The Role of Operations in the growth of VC in MENA

VC in the MENA region is accelerating at a phenomenal pace, with funding across Emerging Venture Markets growing by 26% between 2022 and 2023, reaching $4.5 billion.[1] A core element to complement this growth, is a high-performance and efficient operational system. Operations team at leading VC firms, are not just a support function but the very heart of the firm, keeping everything flowing smoothly, from fund management to investor communications.

One of the key pillars that differentiates successful VC firms is the collaborative effort between operations, compliance, legal, finance, HR and fund administration working in the background. Complementing the efforts of the investment and value creation teams, a successful operations function ensures that capital is not only directed to the right companies but also successfully returned. Together, the investment team, operations, and value creation team create an ecosystem where risk is minimized, opportunities are maximized, and capital is safeguarded.

Governance: A Pillar of Trust and Accountability

Strong operations alone are not enough—it is robust governance that sets VC firms apart. In a world where trust is paramount, governance structures make turn VCs into reliable partners for investors, founders, and stakeholders. Governance refers to the systems, policies, and processes that ensure a firm operates in a transparent, ethical, and accountable manner. Governance is more than a set of policies; it is a commitment to structured decision-making processes, where formal approvals and thorough due diligence are prerequisites for deploying capital. For example, the operations teams at VC firms, ensures that there are formal approval processes for the deals and that thorough due diligence has been conducted before any capital is deployed.

Transparency is another key element of good governance. Investors expect to know how their capital is being utilized, and governance affirms this clarity. For instance, the operations team is responsible to provide quarterly reports to investors, including quarterly updates on fund performance, financials, and key metrics. Proper governance ensures these reports are accurate and timely, keeping investors informed and putting confidence in the firm's decisions. I have seen firsthand how critical it is to create clear accountability, foster transparency, and maintain a culture of responsibility. Today, governance has become a crucial factor for investors when deciding where to deploy their funds.
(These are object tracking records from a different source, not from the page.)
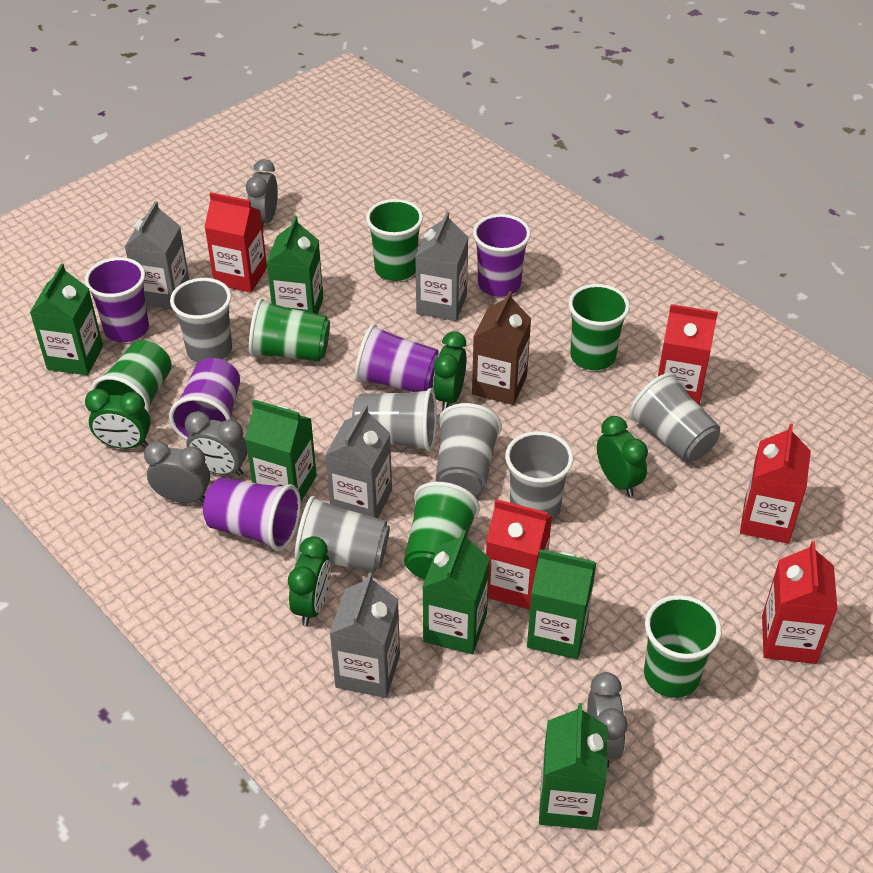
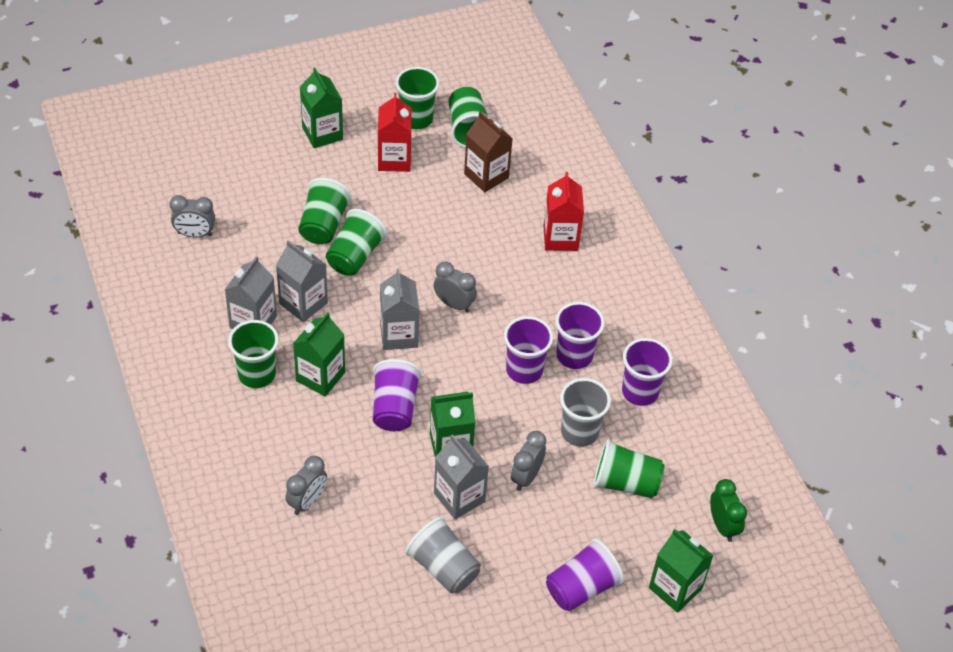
green carton: 6 -> 4
green clock: 4 -> 1
grey cup: 6 -> 2
red carton: 5 -> 2

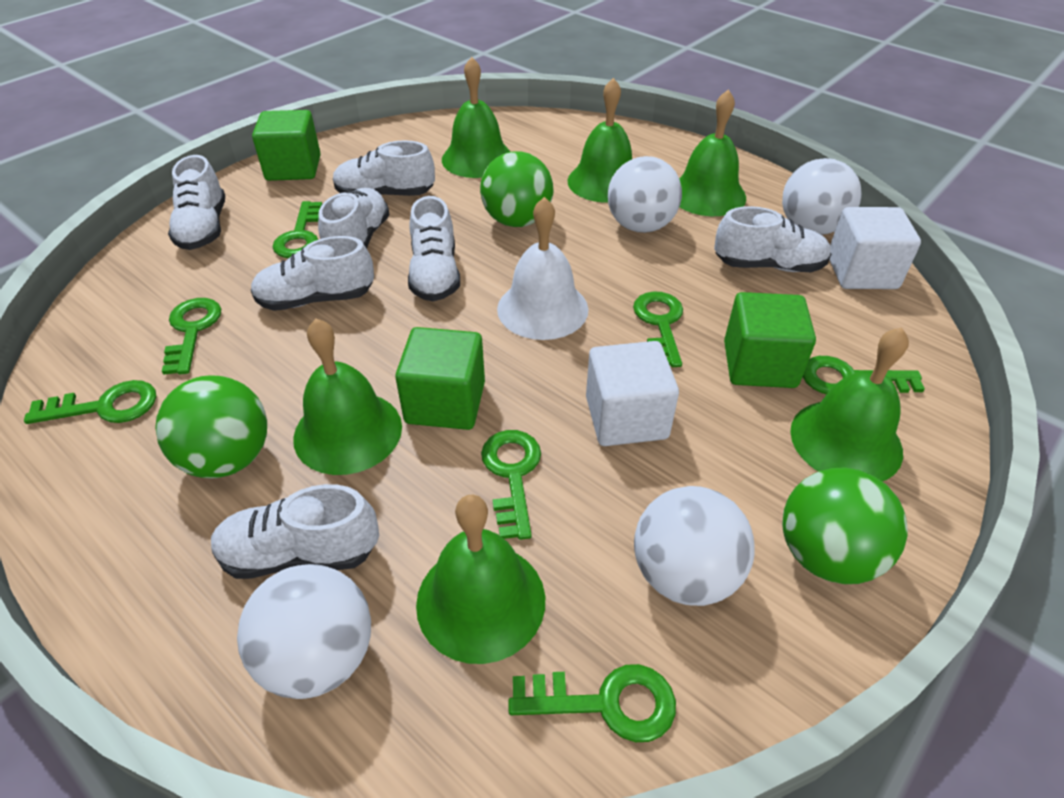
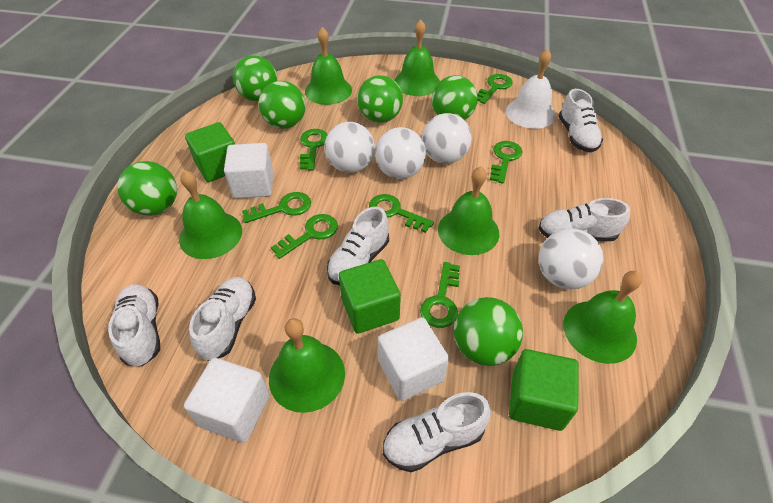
green ball: 3 -> 6
white cube: 2 -> 3
white shoe: 7 -> 6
Compliance: Upholding Integrity in a Rapidly Evolving World

Compliance, too, is much more than a tick-box activity. In fact, it plays an essential role in building and maintaining trust. In today’s rapidly shifting regulatory environment, both locally and internationally, staying ahead on compliance is necessary. Compliance means integrity- It means showing investors your committment to operating at the highest standards. The compliance framework keeps the firm agile, adaptable, and—most importantly—trusted by investors. That trust is the bedrock of long-term partnerships.

The responsibility of the operation team extends to staying continously vigilant and proactive when regulations such as anti-money laundering (AML) policies emerge, and to immediately assess, in coordination with AML partners, current practices and make necessary adjustments to meet these standards. This is crucial in upholding the firm's reputation for transparency and integrity.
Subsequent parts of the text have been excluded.